Michel Ferrari
Professor
Department of Applied Psychology and Human Development
University of Toronto
Canada
Biography
Dr. Michel Ferrari received his BA from the Liberal Arts College of Concordia University and his MA and PhD from the Université du Québec à Montréal (UQAM). He was a Postdoctoral Associate with Robert Sternberg at Yale University and a Research Associate with Michelene Chi and Kurt VanLehn at the Learning research and Development Center (LRDC) of the University of Pittsburgh. Dr. Ferrari teaches developmental and educational psychology withing the Masters of Education Program, as well as the history of psychology, with a special focus on the history of the science of consciousness.
Research Interest
Dr. Ferrari is interested in personal identity and how it develops in typical and atypical populations. This interest extends, in particular, to questions of personal wisdom, and to the development of academic and professional expertise.
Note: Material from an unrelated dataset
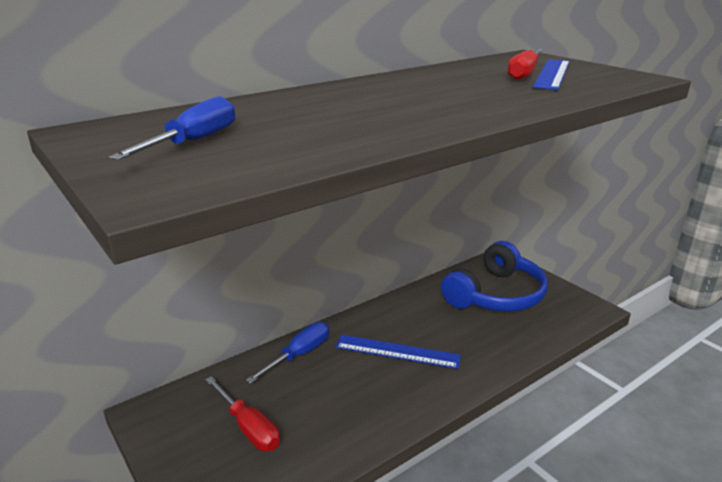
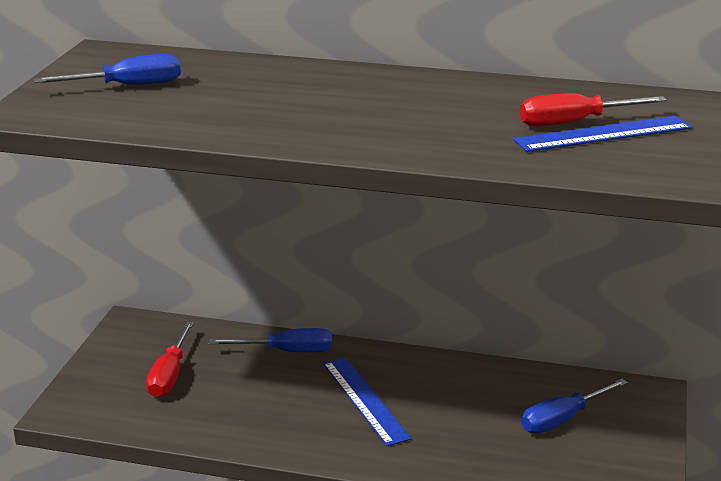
camera: 50 degrees right, 0 degrees up
(496, 295) = (562, 419): blue headphones -> blue screwdriver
He is also interested in the study of personal conscious experience, both in contemporary cognitive science and in the history of psychology. Dr. Ferrari is head of the Wisdom and Identity Lab, which explores personal wisdom in people of different ages (from children to the elderly) in different countries around the world. He is currently leading an international study of personal wisdom in Canada, the USA, Serbia, Ukraine, India, and China. His most recent pilot projects extend this study to the importance of wisdom to the successful acculturation of immigrants and refugees to Canada. In applied practice, Dr. Ferrari and his students are currently studying the experience of personal identity in clinical populations, specifically, individuals diagnosed with Asperger’s Syndrome or High Functioning Autism. With Aftab Khan, he has just completed a study of how young adults with Asperer's Syndrome in Pakistan and Canada understand their own wisdom and identity.